In 1999, Bush championed an accountability measure requiring all students to pass a state-approved standardized test in order to move up to the next grade. However, he did not end social promotion, as he often claims in campaign speeches. It was already against state law when he took office.

In 1999, Bush lobbied for a $2 billion tax cut but compromised for three-fourths of that, the remainder funding teacher salaries and social programs. Teachers got a $3,000 raise.

That same year, according to the National Education Agency, Texas ranked 38th of all states in teacher salaries, down two spots from 36th at the beginning of Bush’s first term in 1995.

State funding per student has increased during Bush’s tenure, from $4,510 to $6,180, an increase of 37 percent.

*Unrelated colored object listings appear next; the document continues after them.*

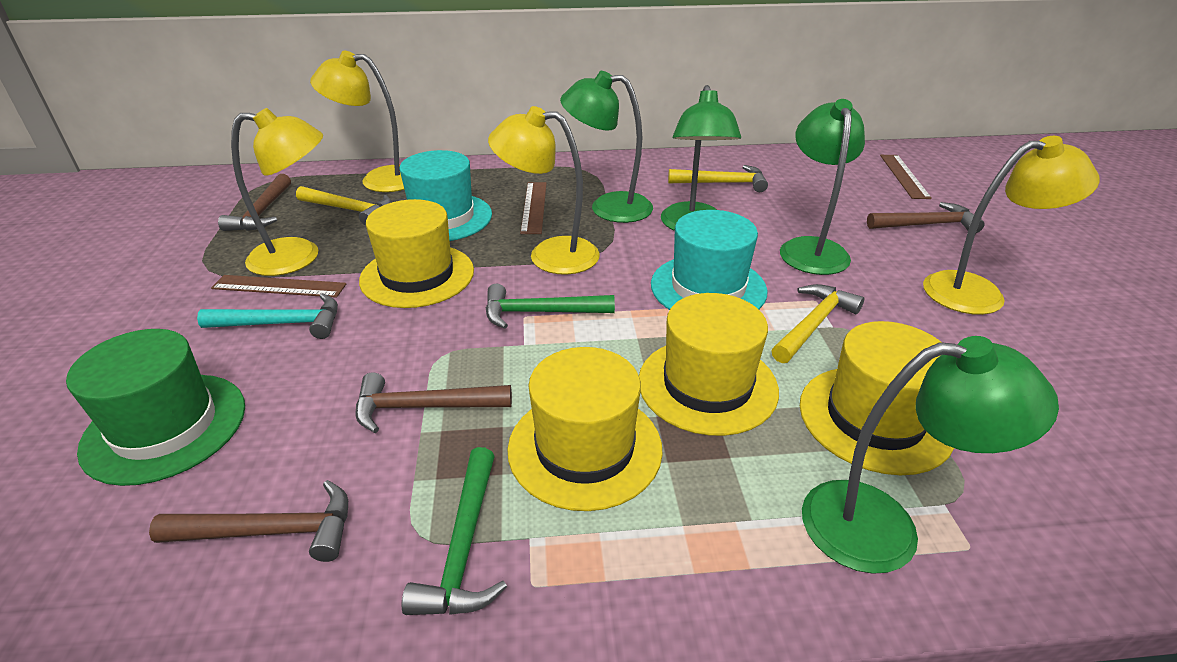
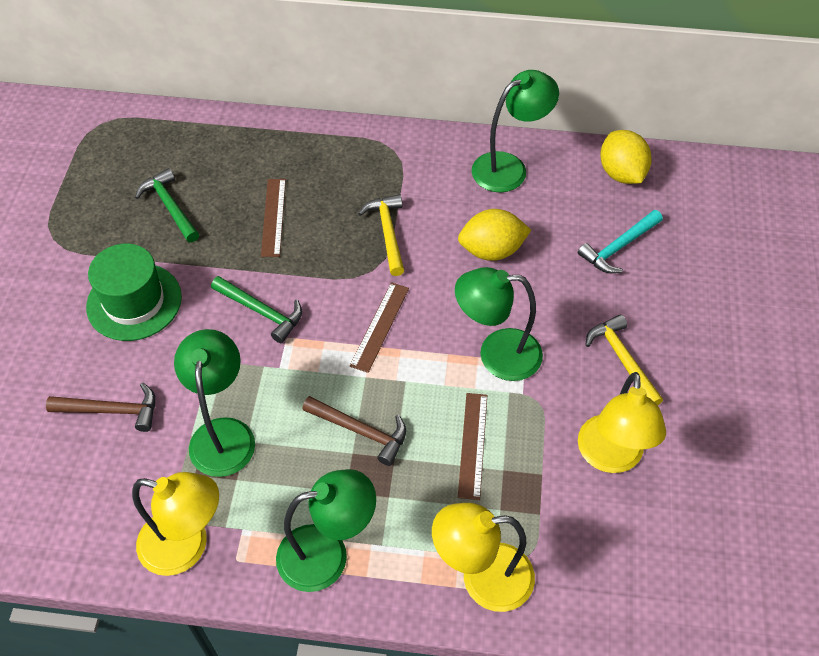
brown hammer: 4 -> 2
turquoise hat: 2 -> 0
yellow hammer: 3 -> 2
yellow hat: 4 -> 0
yellow lamp: 4 -> 3
yellow lemon: 0 -> 2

Bush supported an initiative to provide $19 million for Head Start programs and early childhood development centers, and a measure that appropriates money for summer reading programs for at-risk kids.

A study released July 25 by the Rand Corp., a California think tank, reported that Texas students are likely to do better on standardized tests than their counterparts in other states. The study, which analyzes results of National Assessment of Educational Progress tests from 1990-1996, straddles the administrations of Bush and his predecessor, Democrat Ann Richards. In 1998, Texas students did well on that national test, ranking slightly above average in reading.

Melinda Rice is a Texas-based journalist. She worked at newspapers in Texas, New York and Maryland before going freelance in 1997.